Extracted records
Content starts
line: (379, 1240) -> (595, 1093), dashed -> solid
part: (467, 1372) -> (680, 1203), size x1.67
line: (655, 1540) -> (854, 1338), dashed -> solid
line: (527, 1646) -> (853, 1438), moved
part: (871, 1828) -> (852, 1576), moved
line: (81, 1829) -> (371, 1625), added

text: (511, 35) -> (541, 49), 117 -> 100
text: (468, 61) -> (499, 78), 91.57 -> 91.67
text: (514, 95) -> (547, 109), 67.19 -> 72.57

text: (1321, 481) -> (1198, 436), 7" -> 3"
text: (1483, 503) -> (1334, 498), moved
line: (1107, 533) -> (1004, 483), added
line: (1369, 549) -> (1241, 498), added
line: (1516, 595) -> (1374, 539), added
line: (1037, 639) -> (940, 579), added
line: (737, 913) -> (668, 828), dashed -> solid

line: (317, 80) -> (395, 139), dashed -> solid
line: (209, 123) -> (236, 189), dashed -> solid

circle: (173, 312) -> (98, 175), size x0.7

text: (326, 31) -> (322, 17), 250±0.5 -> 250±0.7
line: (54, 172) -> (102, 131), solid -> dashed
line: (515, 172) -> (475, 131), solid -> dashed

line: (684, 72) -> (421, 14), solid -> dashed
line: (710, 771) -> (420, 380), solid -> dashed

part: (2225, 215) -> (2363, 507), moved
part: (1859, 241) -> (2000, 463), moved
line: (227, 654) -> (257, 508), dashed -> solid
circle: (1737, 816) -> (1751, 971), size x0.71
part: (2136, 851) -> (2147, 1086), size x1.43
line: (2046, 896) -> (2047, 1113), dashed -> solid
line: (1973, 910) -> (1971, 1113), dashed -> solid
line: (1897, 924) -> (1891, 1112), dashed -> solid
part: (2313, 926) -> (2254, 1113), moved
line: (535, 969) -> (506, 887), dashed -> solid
Content ends
-- What you will do --
Look above for the line with "text: (1321, 481)" and the line with "part: (2313, 926) -> (2254, 1113), moved". Retype those two lines and every line between them exactly, adding nothing.

-- Response below --
text: (1321, 481) -> (1198, 436), 7" -> 3"
text: (1483, 503) -> (1334, 498), moved
line: (1107, 533) -> (1004, 483), added
line: (1369, 549) -> (1241, 498), added
line: (1516, 595) -> (1374, 539), added
line: (1037, 639) -> (940, 579), added
line: (737, 913) -> (668, 828), dashed -> solid

line: (317, 80) -> (395, 139), dashed -> solid
line: (209, 123) -> (236, 189), dashed -> solid

circle: (173, 312) -> (98, 175), size x0.7

text: (326, 31) -> (322, 17), 250±0.5 -> 250±0.7
line: (54, 172) -> (102, 131), solid -> dashed
line: (515, 172) -> (475, 131), solid -> dashed

line: (684, 72) -> (421, 14), solid -> dashed
line: (710, 771) -> (420, 380), solid -> dashed

part: (2225, 215) -> (2363, 507), moved
part: (1859, 241) -> (2000, 463), moved
line: (227, 654) -> (257, 508), dashed -> solid
circle: (1737, 816) -> (1751, 971), size x0.71
part: (2136, 851) -> (2147, 1086), size x1.43
line: (2046, 896) -> (2047, 1113), dashed -> solid
line: (1973, 910) -> (1971, 1113), dashed -> solid
line: (1897, 924) -> (1891, 1112), dashed -> solid
part: (2313, 926) -> (2254, 1113), moved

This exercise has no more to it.